Sanità

Sanità, il commissario mangia il panettone

La fine del commissariamento della Sanità regionale è vincolato alla ricostituzione del fondo autonomo dello stesso settore. In particolare la Regione si è impegnata a trovare quei 110 milioni di euro che ha dovuto prelevare dal fondo per poter far fronte ai problemi di liquidità riscontrati fin dall’inizio del suo insediamento ed effettuare così altri pagamenti in scadenza, primo fra tutti il Tpl (trasporto pubblico su gomma) al quale sono andati 81 milioni di euro. Alla Regione spiegano così i risultati dell’ultimo incontro a Roma (tavolo di monitoraggio) con il ministero della Salute e del Tesoro sul piano di rientro della sanità pubblica.
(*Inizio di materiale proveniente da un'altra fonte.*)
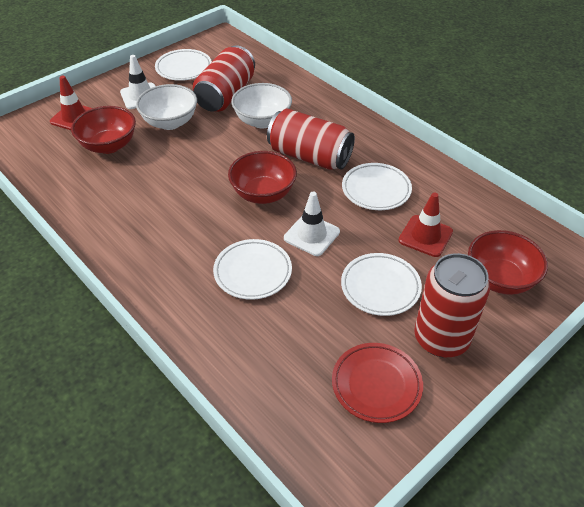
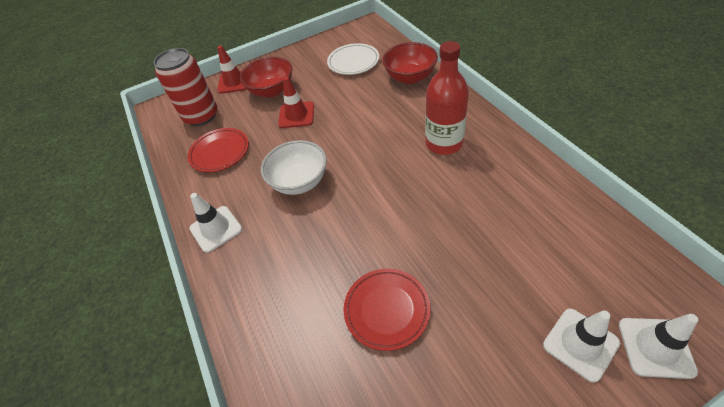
red bottle: 0 -> 1
red bowl: 3 -> 2
red can: 3 -> 1
red plate: 1 -> 2
white bowl: 2 -> 1
white plate: 4 -> 1
white traffic cone: 2 -> 3

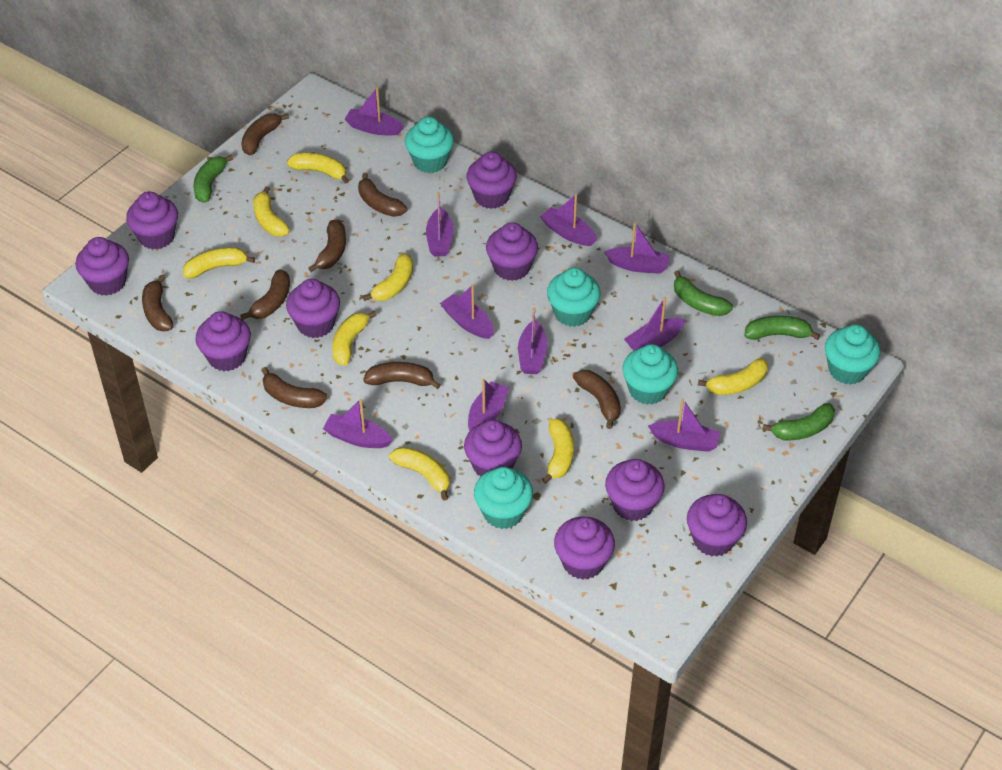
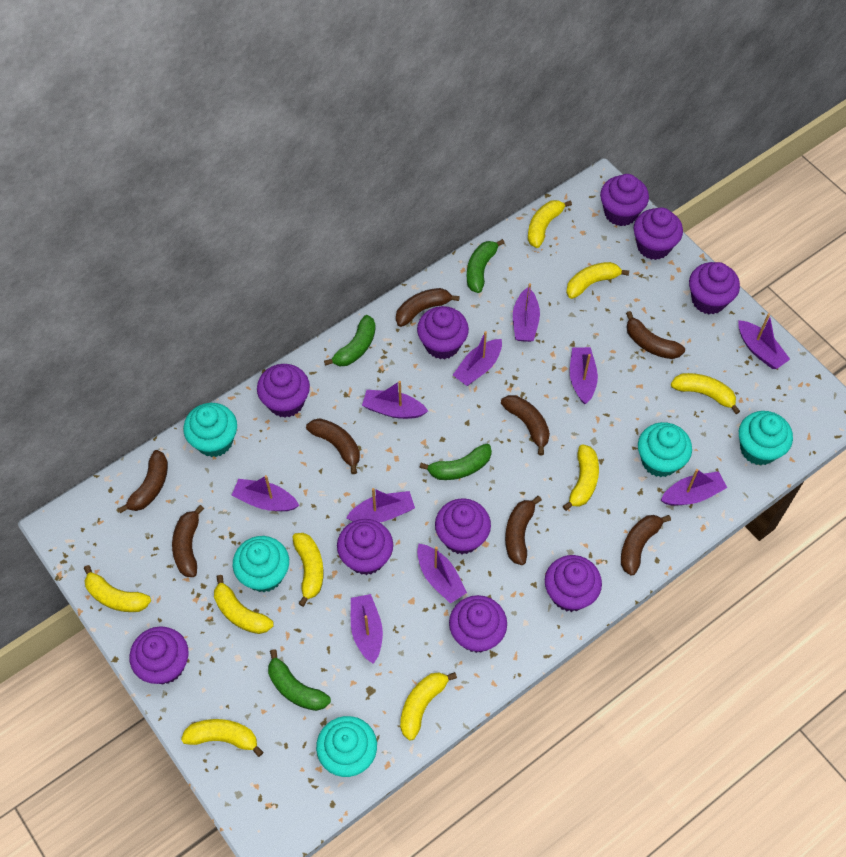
yellow banana: 8 -> 9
L’Abruzzo ha ricevuto una sorta di scadenziario sugli ultimi obiettivi che comprende il decreto attuativo sul taglio dei Punti nascita. »Abbiamo ricevuto semaforo verde sugli adempimenti sulla riforma dei ticket che abbiamo alleggerito, sulla riconversione in itinere dell’ex articolo 26 per le prestazioni socio-sanitarie (disabilità e Sociale), sugli adempimenti dei Lea (livelli essenziali di assistenza) 2011 e abbiamo preso l’impegno di chiudere entro dicembre la riforma sui Punti nascita (da dodici a otto)», spiega l’assessore regionale alla Sanità Silvio Paolucci, che aggiunge: «Il discorso si è fatto più complicato per quanto riguarda la disponibilità di cassa per lo storno dei 110 milioni effettuato per coprire quel buco di cassa che abbiamo ereditato dalla scorsa amministrazione di centrodestra».